Tahun ke 5 baru buah stabil dan masuk periode tanaman menghasilkan. Ketika harga TBS sedang tinggi beberapa bulan lalu (di Riau Rp3500-4000/kg), maka pendapatan bersih mencapai Rp6 juta/Ha. Tetapi kelapa kalau dikelola dengan profesional maka pendapatan bisa mencapai Rp10 juta/Ha.
“Ini bukan hitung-hitungan teori. Ini hitungan saya sebagai praktisi yang berpengalaman punya kebun sawit dan sekarang membangun kebun kelapa,” kata Sugiarto lagi.
Dari segi risiko kalau harga kelapa bulat sedang rendah maka bisa disimpan dulu. Asal disimpan ditempat yang baik masih bisa disimpan lama. Beda dengan sawit, yang setelah panen harus segera masuk ke pabrik dalam waktu 24 jam. Berapapun harganya saat itu petani tidak punya kekuatan untuk menyimpan. TBS juga tidak bisa disimpan karena pasti busuk.
Mengolah kelapa juga relatif mudah dan bisa dilakukan sendiri. Krisis minyak goreng yang terjadi kemarin sebenarnya gampang diatasi di sentra-sentra kelapa. Gerakan saja ibu-ibu PKK atau kader desa atau apapun istilahnya untuk membuat minyak kelapa. Beda dengan sawit yang harus masuk ke pabrik.
Hari ini kelapa sedang mendapat momentum dan peluang yang bagus untuk bisa kembali berjaya. “Kami minta pemerintah serius melakukan peremajaan terhadap kebun kelapa rakyat. Penyebab lain menurunnya produksi kelapa adalah karena pemerintah tidak serius melakukan peremajaan kebun kelapa rakyat,” kata pria yang akrab dipanggil Tarto ini.
Asosiasi Petani Kelapa Nusantara (APKN) berdiri dengan tekad untuk memgembalikan kejayaan kelapa Nusantara. Meskipun usianya relatif baru dibanding asosiasi petani kelapa lainnya, kehadiran asosiasi ini bukan untuk menjadi pesaing, tetapi bersama-sama saling mendukung.
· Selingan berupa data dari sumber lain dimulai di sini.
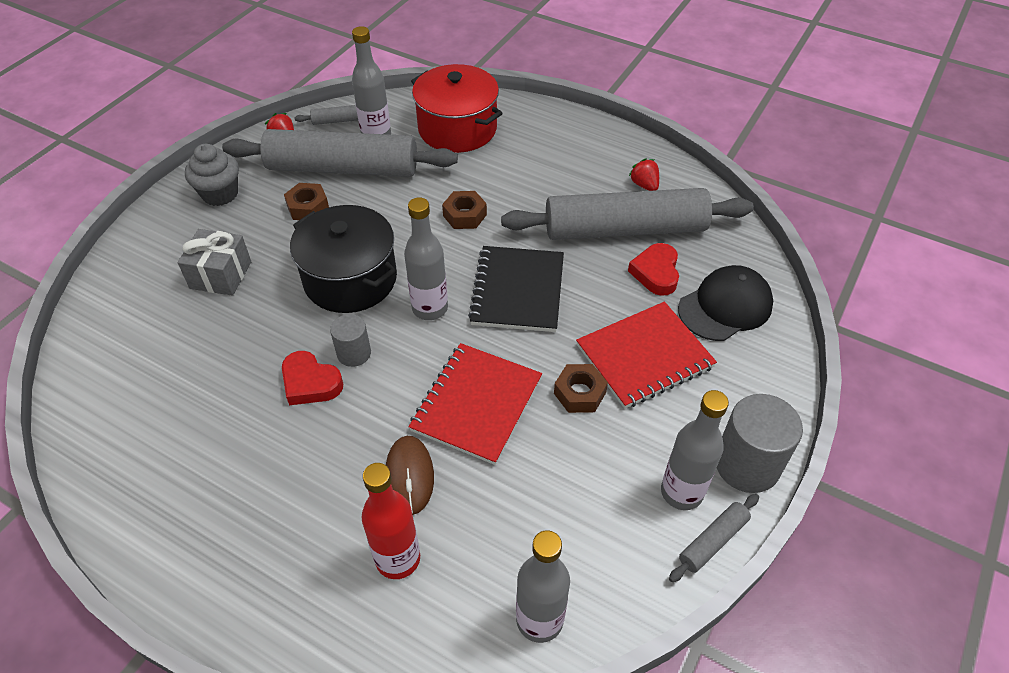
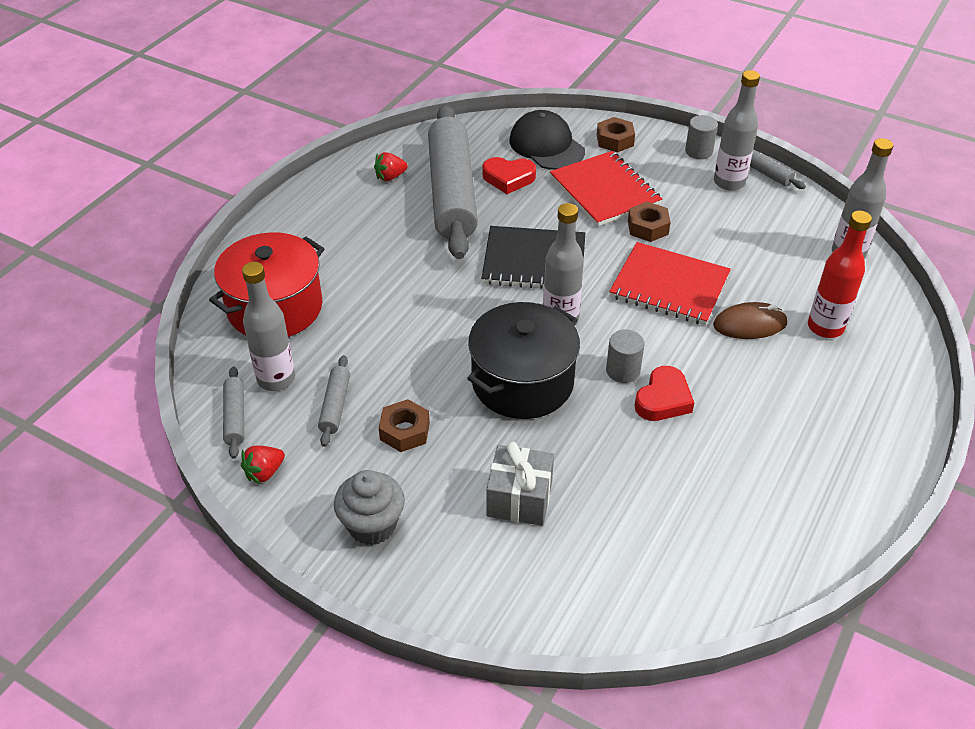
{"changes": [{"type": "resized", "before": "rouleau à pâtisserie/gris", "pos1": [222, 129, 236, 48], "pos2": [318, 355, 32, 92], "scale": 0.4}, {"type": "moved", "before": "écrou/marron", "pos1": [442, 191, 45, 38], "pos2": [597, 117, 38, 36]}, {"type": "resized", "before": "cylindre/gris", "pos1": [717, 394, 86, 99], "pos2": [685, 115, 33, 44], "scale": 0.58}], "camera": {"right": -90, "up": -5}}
“inilah bentuk dukungan kita terhadap kemajuan petani kelapa. Masing-masing asosiasi pasti punya misi yang sama mengembalikan kejayaan kelapa Indonesia tetapi dengan cara yang berbeda-beda. Ini pekerjaan yang besar sebab saat ini Indonesia bukan produsen nomor satu dunia lagi sudah dikalahkan Filipina,” katanya.